Monday, October 01, 2007

Well That Makes Me Feel Better

I picked up Barbara Coloroso's book, Kids Are Worth It! (yeah, I don't like the title either), off my bookshelf today to refresh my memory on some of her ideas. In Chapter 6, she talks about the three typical "rebellious" periods of a child's life: around ages 2, 5, and of course, puberty. These developmental stages of a child's life are absolutely normal and necessary for them to become fully mature and independent human beings. (I repeat to myself over and over and over and. . . !)

As you may or may not know, I have a 2 year old and a 5 year old, so they are double-teaming me in "developmentally appropriate" ways these days. These people are rebelling off of me so often and so vigorously I feel like a tennis racket. Yup, they are right on target. (Hooray for wine!)

I was rather relieved to read this passage on page 103:

The five-year-old takes great glee in publicly contradicting both Mom and Dad when either of them tries to relate an incident to a friend. ("Mom, you've got that wrong. I didn't say that to my brother." "But, Dad, you've got the whole story wrong!")


Yes! Yes! A thousand times YES!

Their behavior is developmentally appropriate and it's driving me appropriately mental. At least my life isn't boring! I'm really not complaining--they are great kids. It's just at the end of the day....I'm tired.

Kids Are Worth It! (I know, I know) is a great book about the discipline method that we employ (or try our hardest to employ) with our children. You may have heard it called positive discipline or positive parenting or even non-punitive discipline. It's not as cheerlead-y as it sounds. Nor is it a big excuse for parents to forego discipline entirely. (I know what you were thinking as you read the words "non-punitive!")

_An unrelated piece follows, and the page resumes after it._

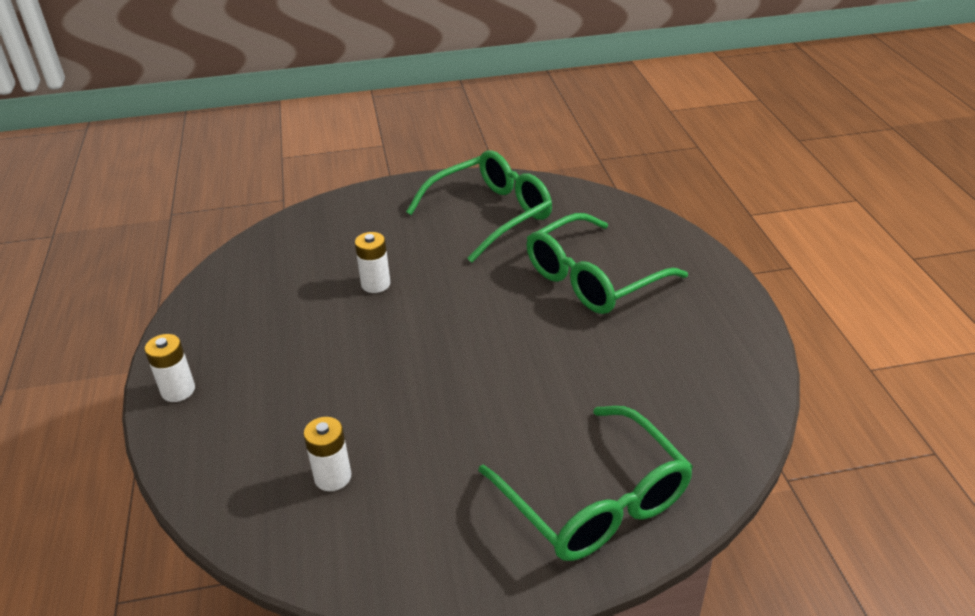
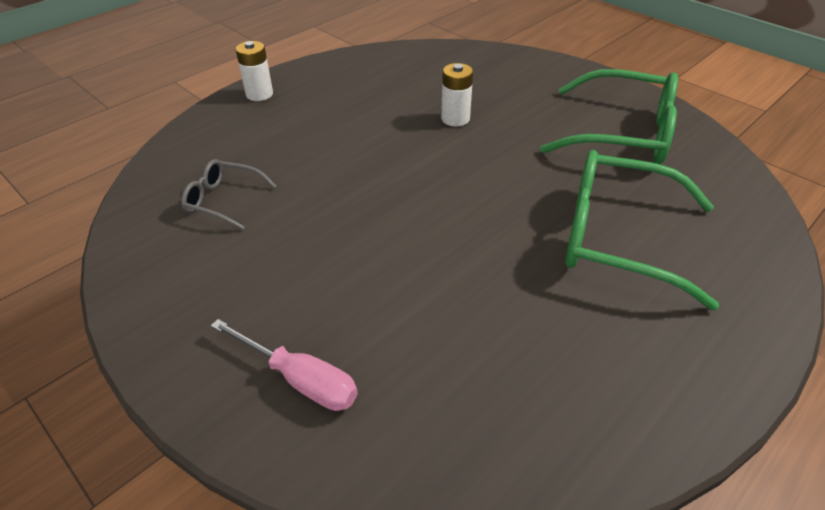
camera: 55 degrees right, 5 degrees up
(332, 477) = (223, 200): white battery -> grey glasses
(595, 501) = (300, 379): green glasses -> pink screwdriver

The subtitle to KAWI sums up the entire positive discipline philosophy best: Giving Your Child the Gift of Inner Discipline. With an emphasis on Inner.

Parenting philosophies often focus too much on controlling the child. Which has its points and temptations, trust me. But I think that if the parent is overly focused on controlling the kid, then ultimately the child is done a disservice because he does gain the absolutely necessary ability to control himself.

For example, I don't think putting a child in "Time Out" really provides him with an opportunity to learn self-control. It tells the child, "If I do X, then I will sit here." Sure, that gets you some peace in the short run, but in the long run, I think I want the child to think, "If I do X, then Y and Z will or will probably happen. I don't like it when Y and Z happen, so I will not do X." Y and Z here are natural or logical consequences to inappropriate behavior. Here's a quick example: "If you throw the book, you lose your turn with the book." (As for time outs, sometimes, yes, it's necessary to remove the child from a heated situation, but in positive discipline, the parent goes with the child and helps the child get back in control of himself. The child is not sent away until he "can behave better.")

I am merely a positive discipline practitioner (on most days), so if you are new to this idea, I suggest you consult the experts for a better (and certainly more concise, as I am verbose-woman lately) explanation. The blurb on the back of KAWI says it nicely: "This bestselling guide . . . focuses on helping kids develop their own self-discipline by owning up to their mistakes, thinking through solutions and correcting their misdeeds while leaving their dignity intact."

I have more to say on this subject, particularly more about how it aligns well with my Objectivist principles and my values, but it will have to be tomorrow, for it is very late, and I need to sleep.